There are many types of workplace harassment, including:  

  • discriminatory, such as bullying or harassment on the grounds of race, gender, sexual orientation, nationality, religion, disability, and age.
  • psychological, which is when victims often feel put down and belittled on a personal level, a professional level or both.
  • physical, which includes physical, attacks, intimidation, threats or punishment and physical gestures.
  • personal, such as offensive jokes, inappropriate comments, humiliation, critical remarks, ostracizing behaviours, and intimidation.
  • sexual, which is sexual in nature and generally includes unwanted sexual advances, conduct or behaviour. Most perniciously this includes sexual assault and rape.

Workplace harassment is the power and control of one person over another. The behaviour is exploitative in nature, and does not recognise the boundaries of economic empowerment, religious belief, race, ethnicity, gender identity or levels of education. People who harass may include fellow work colleagues, a member of the public, a superior in the business, a supplier for the business or a contractor. 

Knock-on effects

The problem impacts victims’ physical and mental health and also leads to higher employee turnover and increased absenteeism.
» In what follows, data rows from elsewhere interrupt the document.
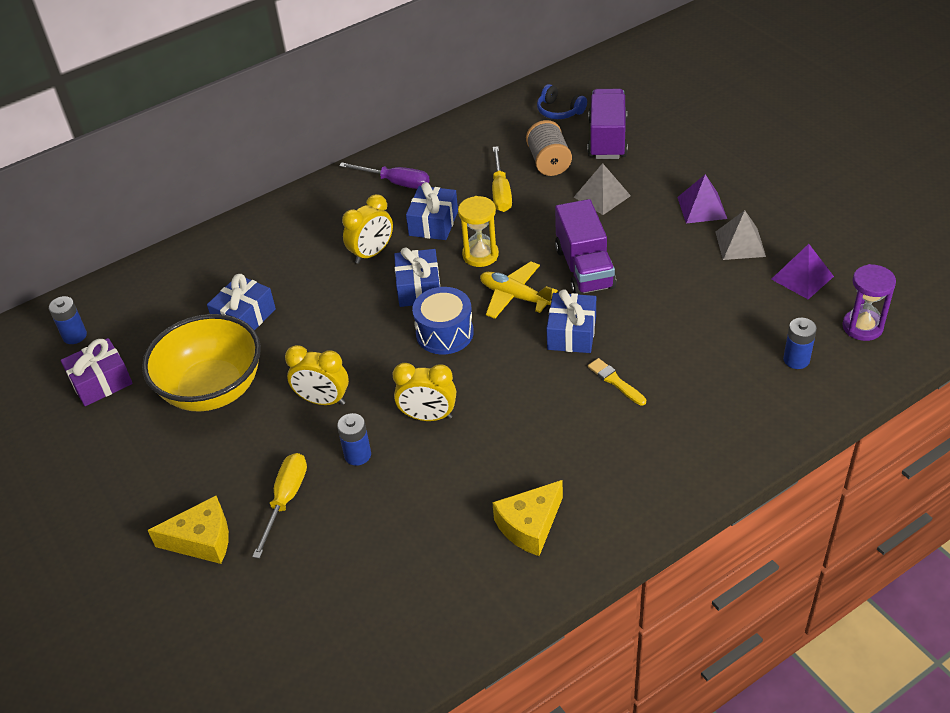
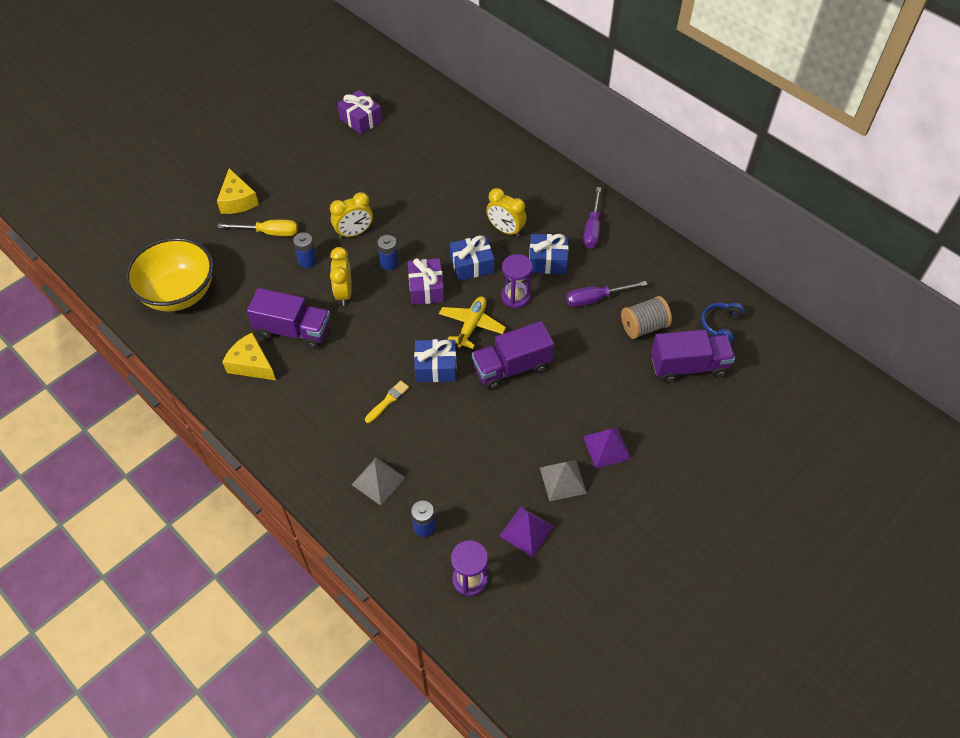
camera: 75 degrees right, 10 degrees up
(75, 336) = (400, 95): blue battery -> blue battery (389, 263)
(213, 390) = (359, 175): yellow bowl -> yellow bowl (179, 293)
(244, 317) = (428, 174): blue gift -> none
(323, 400) = (354, 233): yellow clock -> yellow clock turned 120 degrees counterclockwise
(444, 333) = (426, 288): blue drum -> purple gift
(480, 255) = (515, 297): yellow hourglass -> purple hourglass
(481, 475) = (293, 331): none -> purple truck
(501, 192) = (596, 299): yellow screwdriver -> purple screwdriver
(602, 196) = (606, 370): grey pyramid -> grey pyramid (378, 481)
Recent studies show that the knock-on effects have decreased employers' returns and profits, as well as women’s participation in the labour force.
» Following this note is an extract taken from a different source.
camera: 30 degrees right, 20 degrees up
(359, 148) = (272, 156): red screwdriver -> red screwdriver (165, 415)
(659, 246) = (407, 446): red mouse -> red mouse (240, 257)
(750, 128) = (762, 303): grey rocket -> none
Despite being a universal experience for women globally and having detrimental impacts on the economy, a 2018 World Bank report found that 59 out of 189 countries had no specific legal provision prohibiting sexual harassment in employment. Workers at highest risk are in the accommodation and food services, retail, manufacturing, transportation, health and social care and farming sectors. 

In the Commonwealth, twenty of the 54 member countries do not have legislation on sexual harassment in employment, while 23 do not have criminal penalties or civil remedies for sexual harassment in the workplace.

Many employers have outstanding protocols to support employees who are the victims of harassment. At the Corporate Alliance, a British charity addressing domestic, sexual, and workplace violence, I collaborated with companies that worked diligently to support all employees ensuring best practice included creating a gender-sensitive harassment policy, a system to manage complaints effectively, a procedure to handle sexual assault, mandatory anti-harassment training for all employees and a process to report progress to national frameworks. 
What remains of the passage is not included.